Mais je préfère le désordre à l’ordre. Ca met un peu de
poésie dans ce monde ! Le désordre me permet de petites joies comme retrouver
une carte postale dans une pile de livres, une paire de chaussettes égarée dans
un panier, un foulard parmi les écharpes…Disons que ce film-là est l’écharpe. Une
écharpe de soie. De soi.
Une scène: Jean-Louis Trintignant se rase dans la salle de bain. Comme se rasent
les vieux messieurs, précautionneusement, au rasoir électrique. Sa femme, Emmanuelle Riva,
alitée depuis des attaques cérébrales qui l’ont diminuée physiquement et
mentalement crie « mal…mal… » Litanie implorante. JLT, se précipite dans la chambre, lui demande où
elle a mal. ER continue de moduler « mal…mal… » JLT prend doucement sa
main valide dans les siennes et tout en la caressant très lentement, commence à raconter une histoire qui lui est
arrivée petit, lorsqu’il était parti en colonie, loin de sa mère.

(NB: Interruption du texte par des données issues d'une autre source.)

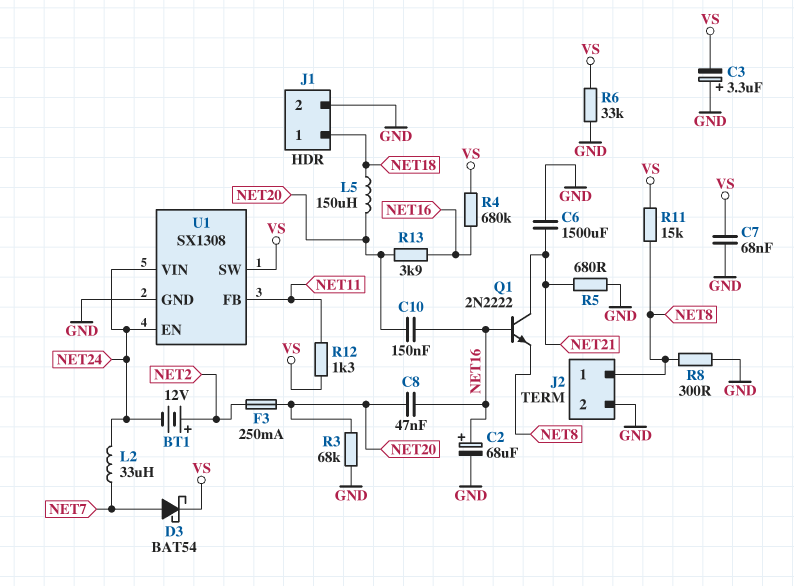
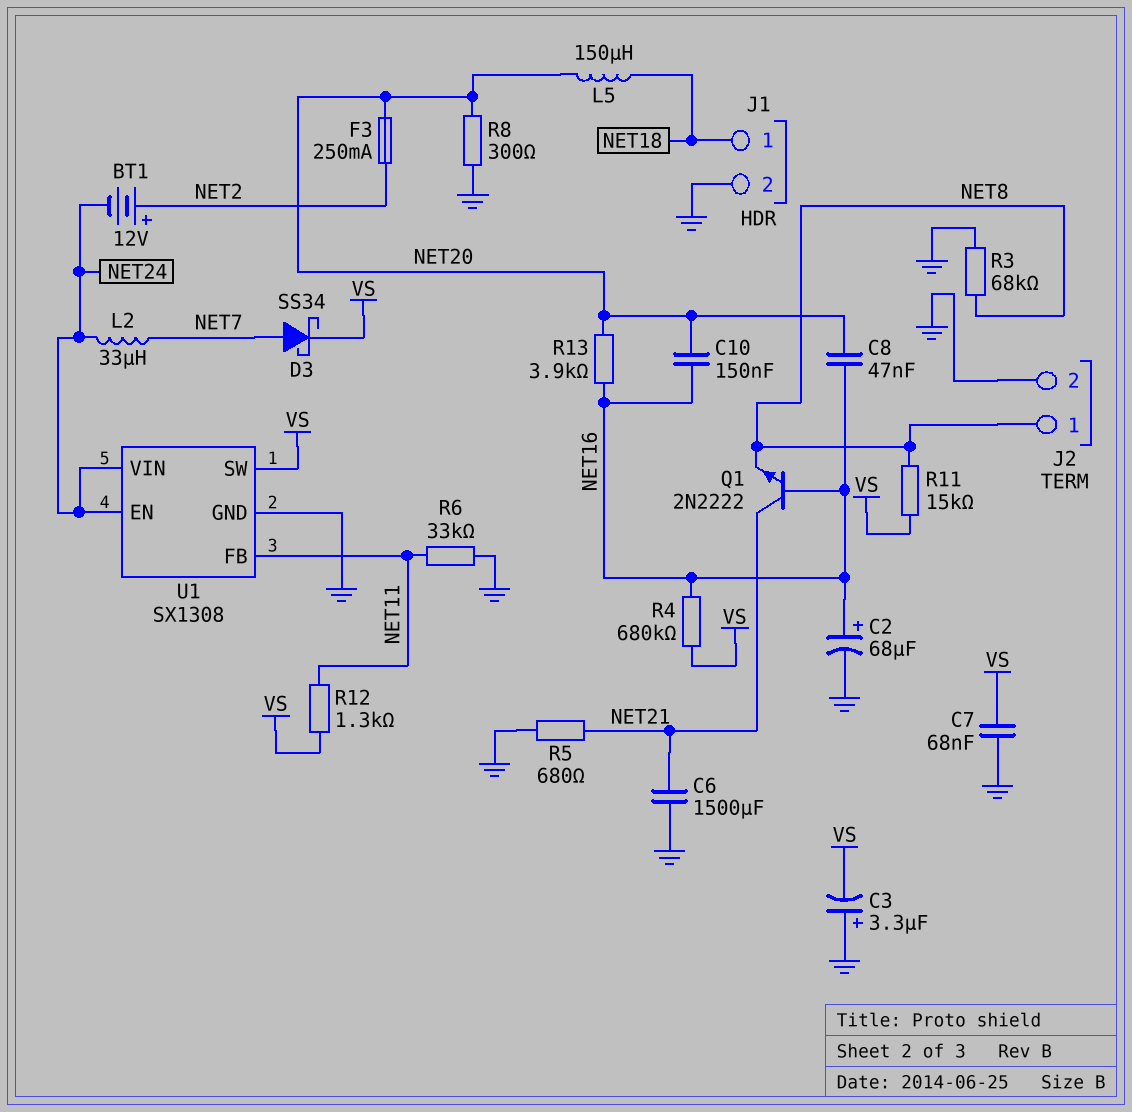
D3: schottky BAT54 (A NET7, K VS) -> schottky SS34 (A NET7, K VS)
R3: 68k (GND, NET20) -> 68k (GND, NET8)
R6: 33k (GND, VS) -> 33k (GND, NET11)
R8: 300 (GND, NET8) -> 300 (GND, NET20)

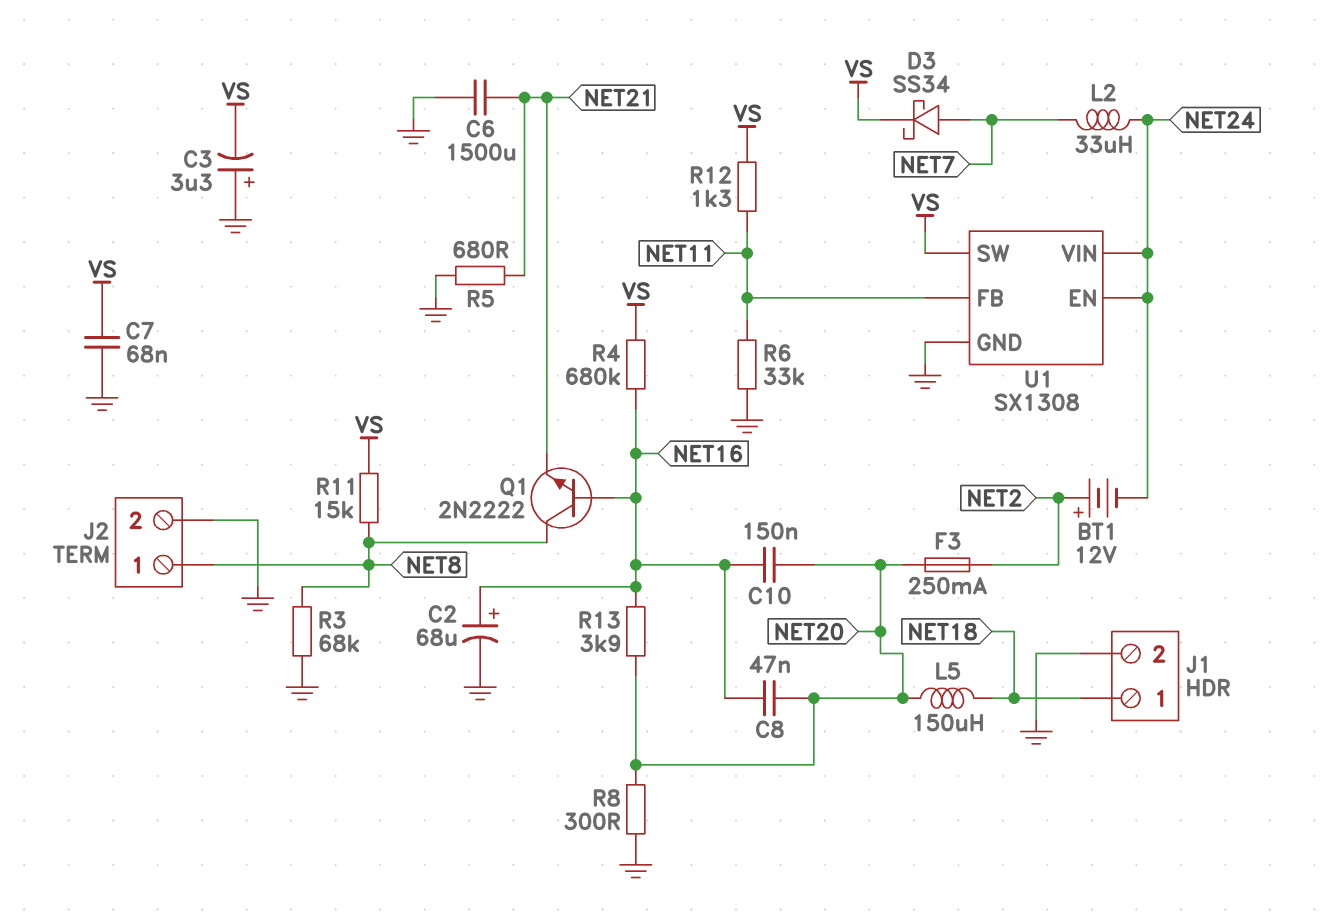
Q1: NPN 2N2222 (B NET16, C NET21, E NET8) -> NPN 2N2222 (B NET16, C NET8, E NET21)

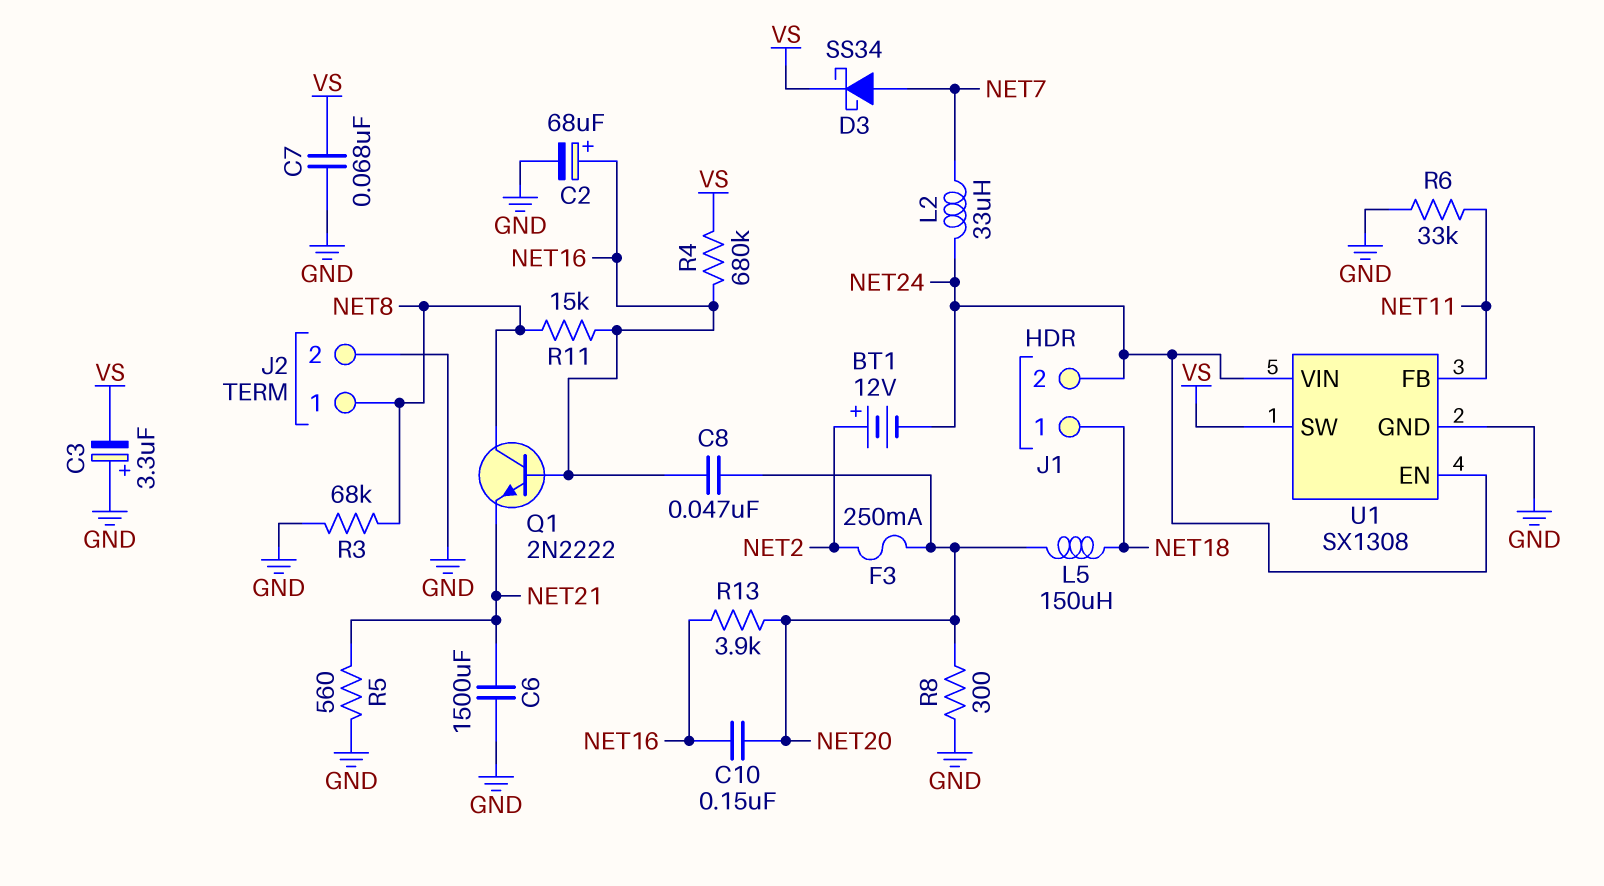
J1 pin 2: GND -> NET24
R5: 680 (GND, NET21) -> 560 (GND, NET21)
R11: 15k (NET8, VS) -> 15k (NET8, NET16)
R12: 1.3k (NET11, VS) -> none

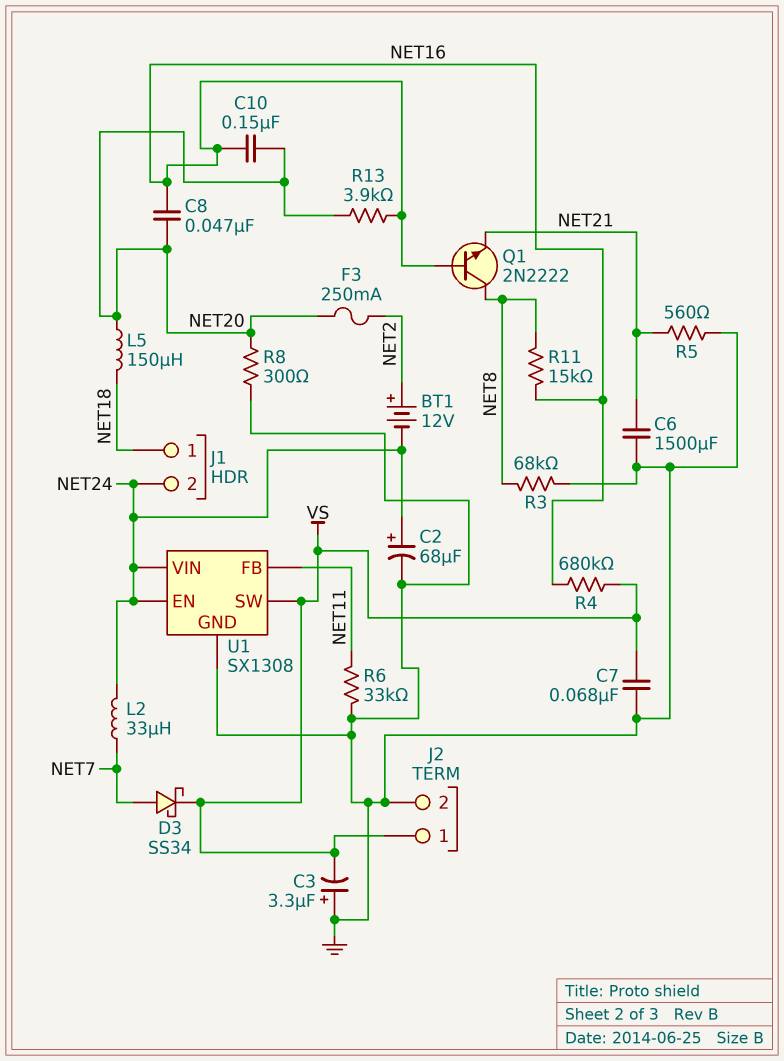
C2: 68uF (plus NET16, minus GND) -> 68uF (plus NET24, minus GND)
J2 pin 1: NET8 -> VS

On se demande alors où a-t-elle si mal,
pourquoi ne s’inquiète-t-il pas ? Pourquoi ne lui donne-t-il pas un
analgésique ? … mais il continue, au-delà de la plainte lancinante… « mal…mal… »
à raconter son histoire. Celle d’un petit garçon seul, que l’on force à manger le
riz au lait et qui souffre de l’absence de sa mère. Avec elle,
avant son départ, il avait convenu d’un
code : si tout se passait bien pour lui, il lui enverrait une carte couverte
de fleurs, s’il allait mal, une carte emplie d’étoiles. Il envoie donc cette
dernière. La mère arrive à la colonie. Mais entre temps le petit a été mis en
quarantaine à l’hôpital pour cause de diphtérie.
Au fil de cette histoire
racontée par JLT, les plaintes se font plus douces , s’atténuent puis se
taisent tout à fait.
Très doucement, et pardon pour ceux qui n’ont pas encore vu
le film, il tire vers lui un oreiller et le plaque sur le visage apaisé de sa
femme endormie.
Ainsi va le langage : un seul mot pour dire sa terreur, des paroles pour adoucir, un code pour passer un message, une mère séparée de son fils par les épaisses vitres de la quarantaine...
Au-delà de tous les
bruits qui alentour, brouillent nos échanges... Cet emboîtement m’a bouleversée.
Certaines scènes au cinéma sont comme de jolies
boîtes de verre encastrées les unes dans les autres. On perçoit mieux le petit
scarabée inclus dans la dernière d’entre elles.